Learn how SVG <symbol> elements work and how they form the foundation of modern SVG sprite sheets. Understand id attributes, viewBox, and the relationship between symbol and use.

Concepts

Detailed Explanation

Creating Symbol-Based SVG Sprites

The <symbol> element is the building block of SVG sprites. It defines a reusable graphic that is not rendered directly but can be instantiated anywhere with <use>. This is different from older approaches that used <defs> with <g> elements or CSS background positioning on a single sprite image.

How <symbol> Works

A <symbol> defines a graphical template with its own viewBox and coordinate system.

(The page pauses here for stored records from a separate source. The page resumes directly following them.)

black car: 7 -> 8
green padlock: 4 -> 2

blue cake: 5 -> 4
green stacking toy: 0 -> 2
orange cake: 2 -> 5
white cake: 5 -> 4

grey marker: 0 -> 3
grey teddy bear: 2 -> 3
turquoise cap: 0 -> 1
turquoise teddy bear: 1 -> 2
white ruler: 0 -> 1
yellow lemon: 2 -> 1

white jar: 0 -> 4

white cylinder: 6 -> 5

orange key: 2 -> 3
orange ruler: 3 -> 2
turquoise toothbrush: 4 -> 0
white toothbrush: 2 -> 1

It lives inside an <svg> container but produces no visual output on its own:

<svg xmlns="http://www.w3.org/2000/svg" style="display:none">
  <symbol id="icon-star" viewBox="0 0 24 24">
    <path d="M12 2l3.09 6.26L22 9.27l-5 4.87
             1.18 6.88L12 17.77l-6.18 3.25L7
             14.14 2 9.27l6.91-1.01L12 2z"/>
  </symbol>
  <symbol id="icon-heart" viewBox="0 0 24 24">
    <path d="M20.84 4.61a5.5 5.5 0 0 0-7.78 0L12
             5.67l-1.06-1.06a5.5 5.5 0 0 0-7.78
             7.78l1.06 1.06L12 21.23l7.78-7.78
             1.06-1.06a5.5 5.5 0 0 0 0-7.78z"/>
  </symbol>
</svg>

The id Attribute

Every symbol needs a unique id. This is the reference you use in <use href="#id">. A good naming convention is icon-{name} to avoid conflicts with other IDs in your HTML. Keep IDs lowercase with hyphens for consistency.

The viewBox Attribute

Each <symbol> can have its own viewBox, which defines the coordinate system for the paths inside it. This means you can combine icons from different sources with different viewBoxes (e.g., 0 0 24 24, 0 0 16 16, 0 0 512 512) and they will all scale correctly when referenced.

Referencing Symbols with <use>

To render a symbol, use the <use> element inside an <svg>:

<svg width="24" height="24">
  <use href="#icon-star"/>
</svg>

<svg width="48" height="48" class="text-red-500">
  <use href="#icon-heart"/>
</svg>

The <use> element creates a deep clone of the referenced symbol. The outer <svg> controls the rendered size, while the symbol's viewBox handles the internal scaling.

Why Not <defs> + <g>?

The older pattern of wrapping icons in <defs><g id="icon"> works but has a key limitation: <g> does not support its own viewBox. You would need to set the viewBox on the outer <svg> container or manage scaling manually. <symbol> was specifically designed for this use case and is the recommended approach.

Use Case

Front-end developers creating SVG sprite sheets from scratch, designers preparing icon exports for development teams, and anyone learning the SVG specification for icon management.